Most of the fires are in the Amazon basin, which is home to about three million species of plants and animals, and one million indigenous people.
The rainforest is known as the the “lungs of the planet” because it provides the vital role of absorbing planet-warming carbon dioxide, and produces more than 20% of the Earth’s oxygen.
The satellite images showed Brazil’s most northern state, Roraima, covered in dark smoke, while neighbouring Amazonas has declared an emergency over the fires.
Acre, on the border with Peru, has been on environmental alert since Friday, and wildfires have also increased in Mato Grosso and Para.

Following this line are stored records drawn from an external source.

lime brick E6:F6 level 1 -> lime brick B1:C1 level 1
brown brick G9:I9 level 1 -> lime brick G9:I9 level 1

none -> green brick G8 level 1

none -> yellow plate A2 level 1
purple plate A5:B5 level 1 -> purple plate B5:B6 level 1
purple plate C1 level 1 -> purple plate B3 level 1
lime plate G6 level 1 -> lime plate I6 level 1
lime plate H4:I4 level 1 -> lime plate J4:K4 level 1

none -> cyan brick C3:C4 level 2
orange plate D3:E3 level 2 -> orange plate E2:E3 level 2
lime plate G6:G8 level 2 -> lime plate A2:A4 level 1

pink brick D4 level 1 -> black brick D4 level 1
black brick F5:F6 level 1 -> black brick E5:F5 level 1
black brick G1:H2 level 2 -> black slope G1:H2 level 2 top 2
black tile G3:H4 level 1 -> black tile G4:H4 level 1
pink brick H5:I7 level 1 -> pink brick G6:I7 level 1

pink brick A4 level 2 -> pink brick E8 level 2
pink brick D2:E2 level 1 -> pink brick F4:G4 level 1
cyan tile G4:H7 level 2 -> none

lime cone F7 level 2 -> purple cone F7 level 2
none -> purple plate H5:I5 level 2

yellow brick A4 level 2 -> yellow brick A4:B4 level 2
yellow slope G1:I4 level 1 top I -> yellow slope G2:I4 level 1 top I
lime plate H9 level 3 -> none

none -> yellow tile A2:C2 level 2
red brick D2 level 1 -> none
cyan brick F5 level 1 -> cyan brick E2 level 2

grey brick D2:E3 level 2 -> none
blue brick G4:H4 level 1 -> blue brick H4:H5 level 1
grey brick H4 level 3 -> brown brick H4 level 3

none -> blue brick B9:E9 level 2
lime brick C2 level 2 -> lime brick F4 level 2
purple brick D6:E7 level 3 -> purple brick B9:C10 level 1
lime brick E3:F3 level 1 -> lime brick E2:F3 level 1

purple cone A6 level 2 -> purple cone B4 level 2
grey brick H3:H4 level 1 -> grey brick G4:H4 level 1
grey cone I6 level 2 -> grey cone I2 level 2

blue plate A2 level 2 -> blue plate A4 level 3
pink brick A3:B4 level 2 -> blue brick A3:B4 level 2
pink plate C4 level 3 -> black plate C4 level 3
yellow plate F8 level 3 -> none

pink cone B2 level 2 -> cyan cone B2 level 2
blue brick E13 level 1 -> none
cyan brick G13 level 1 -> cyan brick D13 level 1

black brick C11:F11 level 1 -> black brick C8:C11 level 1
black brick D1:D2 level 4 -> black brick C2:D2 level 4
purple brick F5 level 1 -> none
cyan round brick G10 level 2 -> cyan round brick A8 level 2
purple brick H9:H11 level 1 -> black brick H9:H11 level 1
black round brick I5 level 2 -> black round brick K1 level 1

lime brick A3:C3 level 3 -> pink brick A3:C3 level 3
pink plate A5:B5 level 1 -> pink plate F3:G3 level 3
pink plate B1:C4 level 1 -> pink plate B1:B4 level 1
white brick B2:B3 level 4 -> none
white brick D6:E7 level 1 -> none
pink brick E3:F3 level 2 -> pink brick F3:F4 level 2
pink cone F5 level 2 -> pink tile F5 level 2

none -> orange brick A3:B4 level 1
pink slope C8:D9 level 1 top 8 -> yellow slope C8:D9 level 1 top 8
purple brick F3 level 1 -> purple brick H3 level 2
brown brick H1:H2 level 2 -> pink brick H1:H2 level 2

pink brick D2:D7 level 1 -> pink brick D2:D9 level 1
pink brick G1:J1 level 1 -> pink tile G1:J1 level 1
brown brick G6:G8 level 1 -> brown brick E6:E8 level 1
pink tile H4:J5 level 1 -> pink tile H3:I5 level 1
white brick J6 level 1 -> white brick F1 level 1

It was thought that a daytime blackout on Monday in the city of São Paulo – more than 2,700km (1,700 miles) away – had been caused by smoke from the Amazon fires.
However, metereologists now believe the smoke came from major fires burning in Paraguay, which is much closer to the city.
Wildfires are common in the dry season, but are also deliberately set by farmers illegally deforesting land for cattle ranching.
The unprecedented surge in wildfires has occurred since right-wing President Jair Bolsonaro took office in January, raising questions over his environmental policy.
Bolsonaro has vowed to develop the Amazon region for farming and mining, ignoring international concern over increased deforestation.
Asked about the spread of uncontrolled fires, Bolsonaro brushed off criticism, saying it was the time of the year of the “queimada” or burn, when farmers use fire to clear land.
“I used to be called Captain Chainsaw. Now I am Nero, setting the Amazon aflame. But it is the season of the queimada,” he told reporters.
Space agency INPE, however, said the large number of wildfires could not be attributed to the dry season or natural phenomena alone.
“There is nothing abnormal about the climate this year or the rainfall in the Amazon region, which is just a little below average,” said INPE researcher Alberto Setzer.
People frequently blame the dry season for the wildfires in the Amazon, but that is not quite accurate, he said.
“The dry season creates the favourable conditions for the use and spread of fire, but starting a fire is the work of humans, either deliberately or by accident,” Setzer said.
The news has prompted a viral campaign on social media, with users sharing photos of the fires with the hashtag #PrayforAmazonia.